Kompleksi tamamlayıncaya kadar bir dakika çalışabilirsiniz: 30 saniye dizlerinizi mümkün olduğunca yüksek ve diğer 30 saniye – topuklarınızı kalçalara atmak.
Eğitim kasları bacaklarınızı uzatır, fazla yağ birikmesine karşı koruma sağlamaya yardımcı olur. Genellikle, yağ havyarı buzdağının ucudur ve aslında son olarak şişmanlanırlar.
Kalça, mide ve ellerin arkasına bakın – şüphesiz, aynı zamanda gözlere de dokunursak, sarkıklığa da dokundular.
Spor salonunda antrenmanlarına karşı gelir, ancak simülatörlere koşmaz, kasları doğal koşullarda çalışmak için halter ve barbell seçer.
Şişlikli ince buzağı nasıl yapılır?
Şişlik nedenini ortadan kaldırın. Tabii ki, eğer bacaklar böbrek, kalp ve karaciğer hastalıkları nedeniyle şiştiyse, o zaman
Doktora direkt yol. Kendi başına diüretikler içmeye çalışmayın, belki de sorun çok daha derindir.
Şişlik, uzun süre ayakta, koşarken, yürürken ortaya çıkarsa, kan akışını sağlamak için bacaklarınızı yukarı kaldırmanız yeterlidir. Ayakların ve ayak bileklerinin iyi bir dinlenme yapmasına izin verin, yürüyüş için rahat ayakkabılar seçin, topukluları pes etmeyin.
Kan akışını iyileştirmek, kas gevşemesi için yüzmeye başlamak ve nöbetleri ortadan kaldırmak için yükseltilmiş bacaklarla baş aşağı pozlar kullanarak yoga yapmak yararlıdır, gerilmeye dikkat edin.
Fiziksel yükü atarsanız, buzağıların bacaklarda daha ince hale geldiği, çok az yiyeceği görülür.
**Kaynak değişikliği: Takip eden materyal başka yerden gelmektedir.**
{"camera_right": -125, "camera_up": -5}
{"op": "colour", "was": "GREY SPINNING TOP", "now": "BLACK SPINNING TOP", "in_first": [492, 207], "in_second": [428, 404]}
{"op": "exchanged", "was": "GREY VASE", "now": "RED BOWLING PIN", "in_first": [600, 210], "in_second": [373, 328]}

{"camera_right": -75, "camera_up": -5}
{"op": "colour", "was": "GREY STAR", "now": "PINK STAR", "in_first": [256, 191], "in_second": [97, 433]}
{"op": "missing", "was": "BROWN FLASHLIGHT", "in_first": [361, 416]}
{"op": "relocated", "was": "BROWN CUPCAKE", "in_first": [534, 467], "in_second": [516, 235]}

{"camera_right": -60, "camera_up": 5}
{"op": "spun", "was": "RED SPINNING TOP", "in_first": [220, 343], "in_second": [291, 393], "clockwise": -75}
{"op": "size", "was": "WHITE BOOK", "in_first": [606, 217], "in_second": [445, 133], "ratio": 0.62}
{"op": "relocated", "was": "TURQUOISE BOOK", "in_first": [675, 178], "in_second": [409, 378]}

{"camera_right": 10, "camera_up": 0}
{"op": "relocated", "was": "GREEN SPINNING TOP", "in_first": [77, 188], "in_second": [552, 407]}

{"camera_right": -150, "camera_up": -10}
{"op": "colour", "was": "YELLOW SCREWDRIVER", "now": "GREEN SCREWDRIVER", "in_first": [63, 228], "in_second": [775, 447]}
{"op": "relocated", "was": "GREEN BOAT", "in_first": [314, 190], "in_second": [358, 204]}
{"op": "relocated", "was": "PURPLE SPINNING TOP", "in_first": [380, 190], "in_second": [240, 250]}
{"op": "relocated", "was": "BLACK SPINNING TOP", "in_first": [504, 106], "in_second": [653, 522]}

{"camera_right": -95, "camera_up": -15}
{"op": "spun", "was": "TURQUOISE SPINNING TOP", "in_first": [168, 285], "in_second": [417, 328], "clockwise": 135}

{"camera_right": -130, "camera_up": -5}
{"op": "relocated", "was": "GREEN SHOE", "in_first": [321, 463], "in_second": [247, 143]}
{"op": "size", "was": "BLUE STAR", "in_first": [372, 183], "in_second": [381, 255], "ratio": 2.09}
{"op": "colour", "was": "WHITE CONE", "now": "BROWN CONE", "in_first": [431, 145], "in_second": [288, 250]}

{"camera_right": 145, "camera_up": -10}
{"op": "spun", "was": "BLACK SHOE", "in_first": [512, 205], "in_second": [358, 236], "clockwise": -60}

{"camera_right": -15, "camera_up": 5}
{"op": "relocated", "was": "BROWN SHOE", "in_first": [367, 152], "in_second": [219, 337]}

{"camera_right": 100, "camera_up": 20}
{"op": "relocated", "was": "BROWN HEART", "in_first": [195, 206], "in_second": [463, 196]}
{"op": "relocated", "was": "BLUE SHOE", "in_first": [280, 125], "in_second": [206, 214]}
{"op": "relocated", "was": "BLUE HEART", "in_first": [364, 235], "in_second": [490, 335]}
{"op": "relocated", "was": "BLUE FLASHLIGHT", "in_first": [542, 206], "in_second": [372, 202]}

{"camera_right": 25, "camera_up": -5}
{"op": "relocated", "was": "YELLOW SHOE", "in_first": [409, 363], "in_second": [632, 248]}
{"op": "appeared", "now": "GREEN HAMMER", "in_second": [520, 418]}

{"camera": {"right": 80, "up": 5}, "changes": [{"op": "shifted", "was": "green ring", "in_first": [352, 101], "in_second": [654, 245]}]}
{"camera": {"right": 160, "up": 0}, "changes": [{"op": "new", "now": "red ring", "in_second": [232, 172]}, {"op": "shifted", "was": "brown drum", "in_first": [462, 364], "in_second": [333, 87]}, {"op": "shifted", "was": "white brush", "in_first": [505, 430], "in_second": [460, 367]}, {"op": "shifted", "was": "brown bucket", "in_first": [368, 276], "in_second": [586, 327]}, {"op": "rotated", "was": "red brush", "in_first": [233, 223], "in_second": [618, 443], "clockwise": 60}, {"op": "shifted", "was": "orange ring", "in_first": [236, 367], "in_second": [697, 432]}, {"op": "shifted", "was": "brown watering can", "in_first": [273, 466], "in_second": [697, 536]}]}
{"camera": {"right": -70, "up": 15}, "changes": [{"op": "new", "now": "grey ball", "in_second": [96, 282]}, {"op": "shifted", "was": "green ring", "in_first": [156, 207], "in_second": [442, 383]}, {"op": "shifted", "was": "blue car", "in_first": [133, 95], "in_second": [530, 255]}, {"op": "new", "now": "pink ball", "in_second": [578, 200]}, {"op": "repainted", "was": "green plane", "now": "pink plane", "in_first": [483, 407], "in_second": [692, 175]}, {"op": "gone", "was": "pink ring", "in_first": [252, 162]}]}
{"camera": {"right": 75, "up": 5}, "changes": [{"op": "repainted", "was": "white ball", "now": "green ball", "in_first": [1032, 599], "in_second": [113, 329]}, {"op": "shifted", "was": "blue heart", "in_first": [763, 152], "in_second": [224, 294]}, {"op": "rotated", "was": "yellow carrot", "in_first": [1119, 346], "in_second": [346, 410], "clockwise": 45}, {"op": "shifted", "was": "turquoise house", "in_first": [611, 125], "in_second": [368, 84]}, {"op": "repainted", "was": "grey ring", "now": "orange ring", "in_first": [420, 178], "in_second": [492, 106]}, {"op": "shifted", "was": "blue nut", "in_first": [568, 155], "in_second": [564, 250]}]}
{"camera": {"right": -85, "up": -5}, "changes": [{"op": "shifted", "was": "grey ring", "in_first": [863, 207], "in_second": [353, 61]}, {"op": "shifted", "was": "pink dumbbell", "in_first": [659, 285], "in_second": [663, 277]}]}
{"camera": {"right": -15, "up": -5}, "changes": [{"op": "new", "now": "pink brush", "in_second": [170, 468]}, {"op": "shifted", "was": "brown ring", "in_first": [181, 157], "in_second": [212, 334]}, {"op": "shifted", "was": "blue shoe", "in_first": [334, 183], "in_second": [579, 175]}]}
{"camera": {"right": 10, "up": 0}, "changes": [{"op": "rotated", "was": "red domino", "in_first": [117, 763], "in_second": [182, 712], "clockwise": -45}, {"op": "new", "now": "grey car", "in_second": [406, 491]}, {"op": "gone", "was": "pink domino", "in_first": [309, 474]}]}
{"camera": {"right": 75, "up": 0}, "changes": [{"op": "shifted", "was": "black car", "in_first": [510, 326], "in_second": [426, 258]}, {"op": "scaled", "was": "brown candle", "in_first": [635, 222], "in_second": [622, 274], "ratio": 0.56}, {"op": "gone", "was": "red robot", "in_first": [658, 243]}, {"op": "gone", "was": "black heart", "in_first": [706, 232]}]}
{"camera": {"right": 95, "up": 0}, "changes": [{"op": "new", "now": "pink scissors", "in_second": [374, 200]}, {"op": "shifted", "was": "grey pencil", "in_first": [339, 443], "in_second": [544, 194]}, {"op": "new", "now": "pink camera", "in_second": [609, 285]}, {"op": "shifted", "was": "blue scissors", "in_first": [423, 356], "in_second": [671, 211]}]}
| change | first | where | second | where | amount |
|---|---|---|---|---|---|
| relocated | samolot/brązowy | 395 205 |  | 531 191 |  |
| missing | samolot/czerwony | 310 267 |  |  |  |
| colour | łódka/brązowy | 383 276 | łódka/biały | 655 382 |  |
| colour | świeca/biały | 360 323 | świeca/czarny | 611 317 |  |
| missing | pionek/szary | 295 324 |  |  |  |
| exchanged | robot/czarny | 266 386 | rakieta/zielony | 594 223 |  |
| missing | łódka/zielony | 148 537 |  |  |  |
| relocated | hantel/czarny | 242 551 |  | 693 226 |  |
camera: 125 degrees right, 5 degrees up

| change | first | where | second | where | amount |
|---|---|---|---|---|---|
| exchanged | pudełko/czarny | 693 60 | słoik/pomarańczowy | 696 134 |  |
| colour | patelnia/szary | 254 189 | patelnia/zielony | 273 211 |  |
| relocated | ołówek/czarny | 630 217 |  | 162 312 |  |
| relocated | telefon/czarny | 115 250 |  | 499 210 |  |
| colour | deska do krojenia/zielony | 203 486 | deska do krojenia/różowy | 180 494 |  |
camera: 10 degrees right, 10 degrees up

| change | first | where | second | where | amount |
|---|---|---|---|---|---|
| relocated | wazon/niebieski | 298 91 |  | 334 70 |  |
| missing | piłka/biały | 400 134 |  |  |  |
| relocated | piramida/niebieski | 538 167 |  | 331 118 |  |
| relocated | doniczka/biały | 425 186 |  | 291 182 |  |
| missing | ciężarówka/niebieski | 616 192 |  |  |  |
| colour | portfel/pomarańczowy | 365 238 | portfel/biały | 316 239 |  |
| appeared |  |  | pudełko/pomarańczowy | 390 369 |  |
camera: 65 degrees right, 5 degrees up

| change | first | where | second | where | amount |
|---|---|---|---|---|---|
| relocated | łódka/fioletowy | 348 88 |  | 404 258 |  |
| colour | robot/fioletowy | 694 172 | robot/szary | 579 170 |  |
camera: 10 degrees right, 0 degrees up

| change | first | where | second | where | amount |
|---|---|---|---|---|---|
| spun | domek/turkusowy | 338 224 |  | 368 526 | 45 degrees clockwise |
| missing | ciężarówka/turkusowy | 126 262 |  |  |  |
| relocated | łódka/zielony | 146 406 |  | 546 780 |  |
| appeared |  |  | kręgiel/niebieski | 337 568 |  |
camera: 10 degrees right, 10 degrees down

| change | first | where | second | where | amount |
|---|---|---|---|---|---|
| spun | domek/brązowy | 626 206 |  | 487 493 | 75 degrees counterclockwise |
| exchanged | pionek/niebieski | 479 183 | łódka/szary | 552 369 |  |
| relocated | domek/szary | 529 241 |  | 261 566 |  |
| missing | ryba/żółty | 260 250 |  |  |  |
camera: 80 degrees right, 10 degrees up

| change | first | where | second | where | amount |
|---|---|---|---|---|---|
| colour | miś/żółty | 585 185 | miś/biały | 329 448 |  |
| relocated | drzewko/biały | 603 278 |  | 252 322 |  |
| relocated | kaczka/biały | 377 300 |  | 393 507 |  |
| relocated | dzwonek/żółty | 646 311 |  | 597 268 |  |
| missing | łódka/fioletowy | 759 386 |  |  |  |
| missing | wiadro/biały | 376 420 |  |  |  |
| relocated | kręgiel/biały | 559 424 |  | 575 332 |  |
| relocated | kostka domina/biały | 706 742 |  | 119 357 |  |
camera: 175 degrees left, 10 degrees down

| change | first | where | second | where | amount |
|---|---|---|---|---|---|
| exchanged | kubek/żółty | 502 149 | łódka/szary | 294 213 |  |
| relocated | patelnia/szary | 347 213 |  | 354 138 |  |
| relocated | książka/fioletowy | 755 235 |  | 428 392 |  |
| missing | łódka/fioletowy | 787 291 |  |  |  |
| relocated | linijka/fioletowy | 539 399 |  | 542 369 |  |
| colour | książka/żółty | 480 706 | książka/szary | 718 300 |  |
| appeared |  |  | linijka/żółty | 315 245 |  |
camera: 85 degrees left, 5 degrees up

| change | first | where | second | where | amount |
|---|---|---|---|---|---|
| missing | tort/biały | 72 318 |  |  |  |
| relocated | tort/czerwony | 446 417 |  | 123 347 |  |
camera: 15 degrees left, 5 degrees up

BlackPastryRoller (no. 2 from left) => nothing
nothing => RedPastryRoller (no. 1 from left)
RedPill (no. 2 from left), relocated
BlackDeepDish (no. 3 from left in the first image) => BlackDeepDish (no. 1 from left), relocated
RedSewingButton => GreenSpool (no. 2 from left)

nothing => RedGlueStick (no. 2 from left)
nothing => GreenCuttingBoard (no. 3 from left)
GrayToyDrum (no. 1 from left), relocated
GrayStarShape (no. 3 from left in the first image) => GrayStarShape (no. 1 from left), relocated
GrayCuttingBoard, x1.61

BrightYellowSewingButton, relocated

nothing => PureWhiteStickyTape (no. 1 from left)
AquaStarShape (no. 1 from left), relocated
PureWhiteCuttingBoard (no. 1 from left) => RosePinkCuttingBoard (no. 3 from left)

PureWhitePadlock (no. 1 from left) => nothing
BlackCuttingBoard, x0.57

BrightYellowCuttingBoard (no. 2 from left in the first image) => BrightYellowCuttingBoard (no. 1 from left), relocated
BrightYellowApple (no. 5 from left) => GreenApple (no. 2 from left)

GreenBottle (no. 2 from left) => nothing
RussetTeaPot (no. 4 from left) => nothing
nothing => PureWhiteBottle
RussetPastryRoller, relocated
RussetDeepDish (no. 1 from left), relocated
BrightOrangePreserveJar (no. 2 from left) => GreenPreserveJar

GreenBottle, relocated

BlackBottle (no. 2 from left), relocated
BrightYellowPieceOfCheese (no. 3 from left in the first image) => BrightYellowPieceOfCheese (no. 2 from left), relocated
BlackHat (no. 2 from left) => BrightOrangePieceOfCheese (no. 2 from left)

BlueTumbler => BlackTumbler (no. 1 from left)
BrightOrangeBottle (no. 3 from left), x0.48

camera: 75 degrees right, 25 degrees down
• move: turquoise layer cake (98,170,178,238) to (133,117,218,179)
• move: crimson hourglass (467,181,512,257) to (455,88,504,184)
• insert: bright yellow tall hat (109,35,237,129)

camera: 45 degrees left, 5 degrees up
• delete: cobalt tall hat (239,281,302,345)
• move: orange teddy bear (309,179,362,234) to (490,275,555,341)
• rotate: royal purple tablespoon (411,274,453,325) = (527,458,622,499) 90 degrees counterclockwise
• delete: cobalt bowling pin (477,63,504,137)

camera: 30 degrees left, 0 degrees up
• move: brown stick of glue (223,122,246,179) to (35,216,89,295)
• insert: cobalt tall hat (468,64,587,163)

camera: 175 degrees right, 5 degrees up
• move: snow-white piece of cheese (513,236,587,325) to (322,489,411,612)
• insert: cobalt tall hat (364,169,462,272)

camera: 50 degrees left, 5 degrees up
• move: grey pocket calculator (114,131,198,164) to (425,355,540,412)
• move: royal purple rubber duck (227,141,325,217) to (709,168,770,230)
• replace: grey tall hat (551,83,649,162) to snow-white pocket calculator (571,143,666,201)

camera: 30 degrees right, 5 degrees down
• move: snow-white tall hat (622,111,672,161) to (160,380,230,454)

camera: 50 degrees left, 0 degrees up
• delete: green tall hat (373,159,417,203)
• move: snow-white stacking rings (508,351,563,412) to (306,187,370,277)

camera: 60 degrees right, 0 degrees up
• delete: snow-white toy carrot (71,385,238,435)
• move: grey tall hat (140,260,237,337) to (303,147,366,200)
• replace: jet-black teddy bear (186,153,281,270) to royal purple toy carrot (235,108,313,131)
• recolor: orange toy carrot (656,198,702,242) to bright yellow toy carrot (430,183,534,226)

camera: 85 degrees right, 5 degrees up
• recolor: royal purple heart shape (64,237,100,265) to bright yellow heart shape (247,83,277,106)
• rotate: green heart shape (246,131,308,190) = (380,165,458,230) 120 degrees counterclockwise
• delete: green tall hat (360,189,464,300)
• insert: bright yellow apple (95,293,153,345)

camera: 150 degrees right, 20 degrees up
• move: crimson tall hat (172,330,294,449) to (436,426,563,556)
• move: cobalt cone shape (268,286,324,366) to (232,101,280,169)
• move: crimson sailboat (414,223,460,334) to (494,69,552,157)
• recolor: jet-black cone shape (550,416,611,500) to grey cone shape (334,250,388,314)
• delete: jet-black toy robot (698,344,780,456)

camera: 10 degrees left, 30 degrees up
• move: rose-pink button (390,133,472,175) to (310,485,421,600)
Ancak bu, ardında kas kütlesi ve gevşekliğin bulunmadığı bir armoni armonisi.
Uygun beslenme ve aerobik yükler ile birlikte sadece kuvvet egzersizleri, kas ve yağ bileşimini dengeler, ödemi azaltır, sıkılaştırılmış ve ince baldırlar için yağlı kümeler.